HowTo: Get Paid To Be a Total Lazy Ass
Eric Abrahamson, a professor at Columbia University, writes in to Forbes on how to be the Michelangelo of work shirking. The article is intended to help managers better understand their team's lack of productivity, but it also provides 10 simple tactics for all the lazy asses out there. Introducing exhibit A, June, a total lazy ass who lasted almost a decade in her job before being laid off:
"One of June's skills was spending little time at her desk or anywhere near the department where she supposedly worked, so that her bosses didn't even think about her much. Out of sight, out of mind, you might say. 'If people don't think of you, they can't give you work,' Abrahamson says. Other ways to accomplish that: Arrive at different, unpredictable times of day. Work from home. Set up your schedule so that you frequently change locations.
Another tactic: Don't empty your voicemail box. That way when people call they'll get the impression you're working so hard you don't even have time to delete messages.

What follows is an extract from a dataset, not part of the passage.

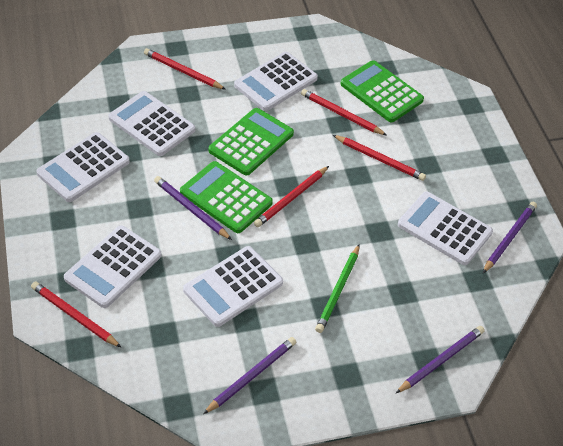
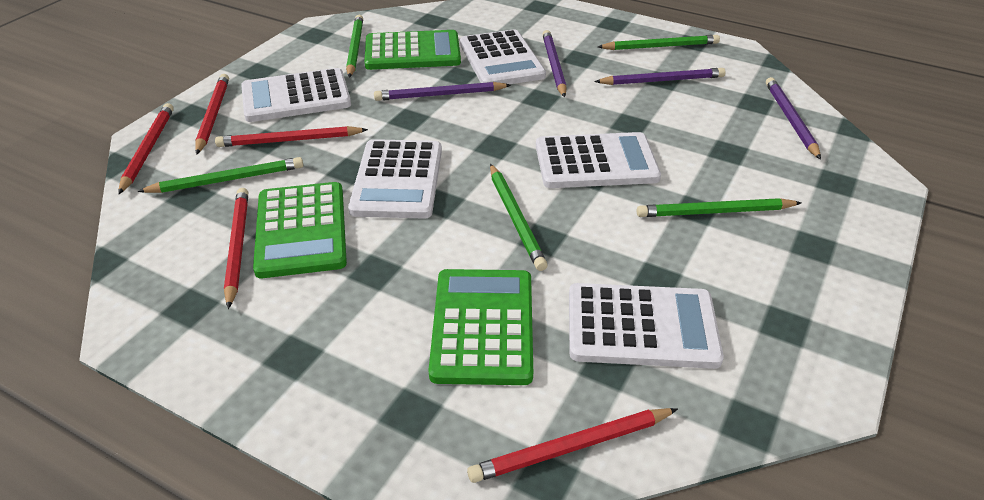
green pencil: 1 -> 5
white calculator: 6 -> 5

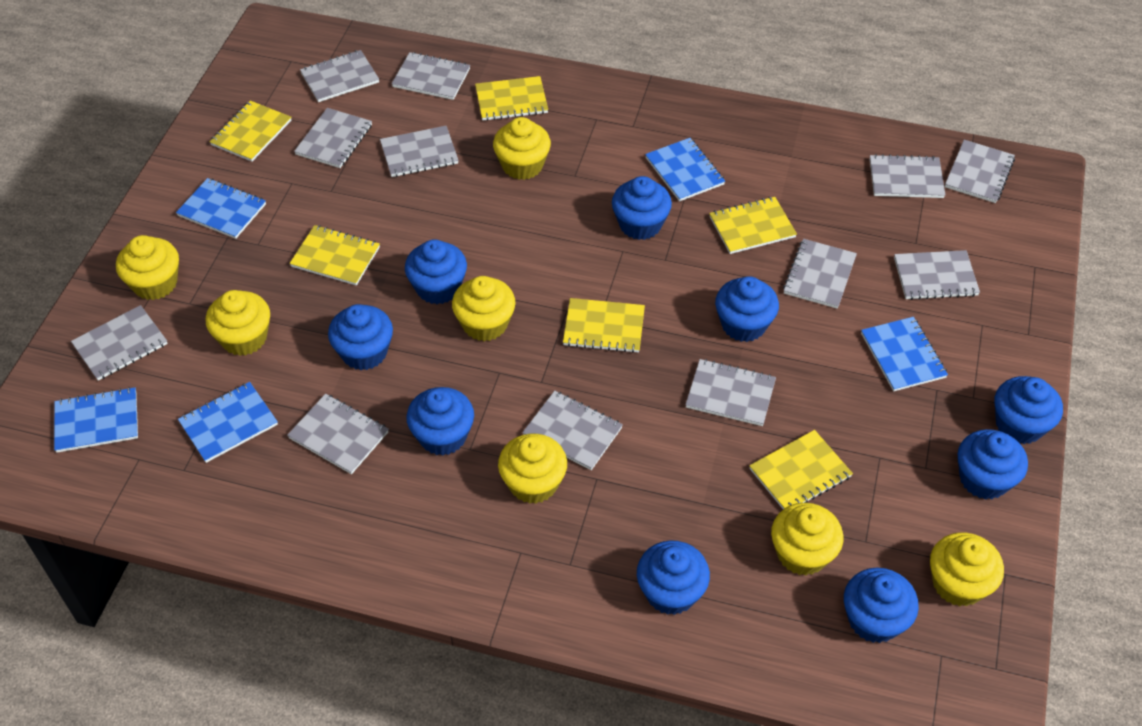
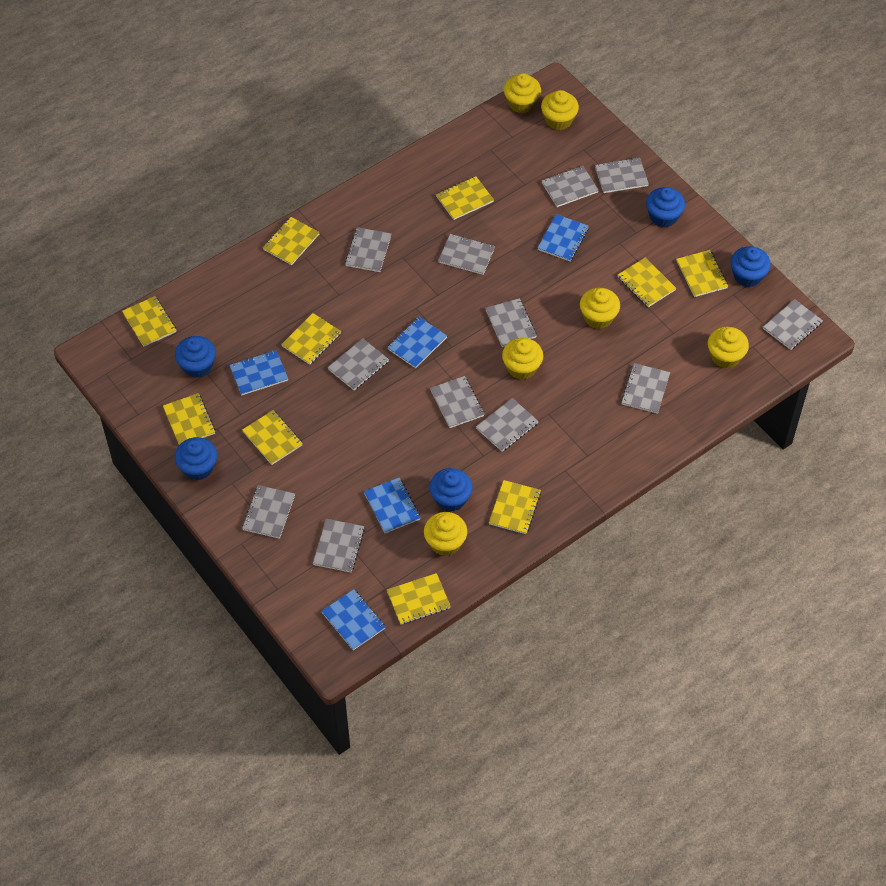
blue cupcake: 9 -> 5
yellow cupcake: 7 -> 6
yellow notebook: 6 -> 10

This has the added advantage of making it impossible for bosses or colleagues to leave you verbal instructions about work assignments...
If you perform a specialized function within your office, you can distort the time it takes to get it done. Among June's supposed jobs was keeping time sheets for her department's staff. No one else knew the system she'd set up or how long keeping the data took. Thus she could make a task that took minutes appear to consume hours of toil. People with computer expertise who work among Luddites can easily exploit this tactic..." (read more)
**(BTW, while we're on the topic, the image above is the Thanko Anychair, an office chair that turns into a bed in 30 seconds flat. You might be needing that.)